Calculation Insurance Credits for Time and Material Contracts

By December 12, 2012Uncategorized

Calculating OCIP/CCIP credits can be challenging for lump sum contracts; however, there are set procedures that can be followed and are universally accepted when calculating these credits. Calculating accurate insurance credits when a contractor is paid on a time and materials basis can be much more challenging and confusing. This is especially true on GL-Only Programs or other wrap-up programs where on-site payroll is not tracked throughout the project.
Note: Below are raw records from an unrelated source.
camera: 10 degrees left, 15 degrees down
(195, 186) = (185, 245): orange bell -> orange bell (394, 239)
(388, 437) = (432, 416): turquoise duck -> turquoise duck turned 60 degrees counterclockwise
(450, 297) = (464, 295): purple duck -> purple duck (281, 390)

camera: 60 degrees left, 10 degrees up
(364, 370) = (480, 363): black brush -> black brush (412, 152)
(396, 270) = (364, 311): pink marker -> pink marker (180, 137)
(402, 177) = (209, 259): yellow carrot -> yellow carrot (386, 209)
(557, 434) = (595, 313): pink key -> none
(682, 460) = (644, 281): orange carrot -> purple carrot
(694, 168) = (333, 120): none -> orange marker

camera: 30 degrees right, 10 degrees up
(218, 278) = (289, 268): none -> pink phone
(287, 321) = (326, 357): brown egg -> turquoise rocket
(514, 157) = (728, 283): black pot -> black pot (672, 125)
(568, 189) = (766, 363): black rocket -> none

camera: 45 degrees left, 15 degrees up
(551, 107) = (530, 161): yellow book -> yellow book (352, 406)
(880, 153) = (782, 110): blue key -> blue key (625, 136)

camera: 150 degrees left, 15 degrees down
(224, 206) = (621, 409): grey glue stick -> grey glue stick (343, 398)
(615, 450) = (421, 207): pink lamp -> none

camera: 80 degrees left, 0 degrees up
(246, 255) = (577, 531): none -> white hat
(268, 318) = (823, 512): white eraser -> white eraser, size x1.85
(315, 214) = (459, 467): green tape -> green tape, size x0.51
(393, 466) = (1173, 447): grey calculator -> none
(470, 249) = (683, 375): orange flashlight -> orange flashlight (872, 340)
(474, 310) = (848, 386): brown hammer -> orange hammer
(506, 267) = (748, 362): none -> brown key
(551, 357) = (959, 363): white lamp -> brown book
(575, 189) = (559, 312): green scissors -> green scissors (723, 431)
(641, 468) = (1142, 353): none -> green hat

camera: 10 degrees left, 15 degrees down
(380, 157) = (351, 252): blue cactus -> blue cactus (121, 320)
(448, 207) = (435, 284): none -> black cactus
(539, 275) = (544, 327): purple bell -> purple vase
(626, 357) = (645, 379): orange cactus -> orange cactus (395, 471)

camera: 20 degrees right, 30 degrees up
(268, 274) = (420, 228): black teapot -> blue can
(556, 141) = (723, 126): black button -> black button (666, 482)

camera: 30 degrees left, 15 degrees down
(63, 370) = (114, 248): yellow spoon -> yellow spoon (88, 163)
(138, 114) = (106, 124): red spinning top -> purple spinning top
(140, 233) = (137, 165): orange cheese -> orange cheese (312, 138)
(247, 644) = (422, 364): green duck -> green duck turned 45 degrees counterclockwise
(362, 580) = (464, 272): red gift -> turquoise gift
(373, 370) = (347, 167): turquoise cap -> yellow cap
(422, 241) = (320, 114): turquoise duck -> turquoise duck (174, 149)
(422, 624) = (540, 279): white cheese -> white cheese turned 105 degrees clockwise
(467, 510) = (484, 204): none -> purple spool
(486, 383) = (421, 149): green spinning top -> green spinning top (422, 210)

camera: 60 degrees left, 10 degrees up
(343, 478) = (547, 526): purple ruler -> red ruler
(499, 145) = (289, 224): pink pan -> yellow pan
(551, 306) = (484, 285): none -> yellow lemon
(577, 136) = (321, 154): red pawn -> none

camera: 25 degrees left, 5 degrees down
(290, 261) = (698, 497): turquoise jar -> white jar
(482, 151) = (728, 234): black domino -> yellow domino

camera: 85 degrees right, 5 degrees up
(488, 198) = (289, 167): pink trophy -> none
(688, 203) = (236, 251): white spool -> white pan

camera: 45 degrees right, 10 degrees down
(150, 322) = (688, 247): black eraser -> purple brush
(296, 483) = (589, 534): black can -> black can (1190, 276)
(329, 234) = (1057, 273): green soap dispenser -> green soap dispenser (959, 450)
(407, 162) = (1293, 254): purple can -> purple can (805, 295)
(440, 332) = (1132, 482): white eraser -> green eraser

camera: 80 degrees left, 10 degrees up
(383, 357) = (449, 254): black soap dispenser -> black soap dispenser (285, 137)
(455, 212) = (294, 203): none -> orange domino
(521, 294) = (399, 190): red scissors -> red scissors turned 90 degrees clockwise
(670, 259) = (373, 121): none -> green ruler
Here are a couple approaches to successfully tackling this issue.

  • Using a set contract value of $1,000, you can determine a payroll estimate % associated with the $1,000. Using the payroll estimate and the contractor’s policy rating pages, you can calculate the insurance cost for a $1,000 contact. This will give you an insurance cost % to use going forward.
    • Example: Initial Contract Value = $1,000, Insurance Cost = $30(3%);

Final Contract Value = $25,000, Final Insurance Cost = $750(3%)

  • Another approach is to acquire a breakdown of the contractor’s labor rate. On the labor rate sheet, you can identify what the contractor is actually charging the job for the insurance coverages that are being provided by the wrap-up. Once the charges of insurance are identified, they will be removed from the contractor’s labor rate. The new rate will be net of the insurance costs that are provided by the wrap-up. The net rate will be used for all billings.
    • Example: Initial Labor Rate = $31.30, Insurance Cost = $0.79(2.531%);

New Net Labor Rate Value = $30.51.  The final cost avoidance (or insurance cost amount) can be calculated by tallying the total hours worked and multiplying this amount by $0.79 per hour.

Identifying and extracting insurance credits from contractors enrolled in wrap-ups should be motivated by one objective, accuracy. These two suggested methods provide accurate alternatives for time and material contracts.  Have you found any other approaches that work?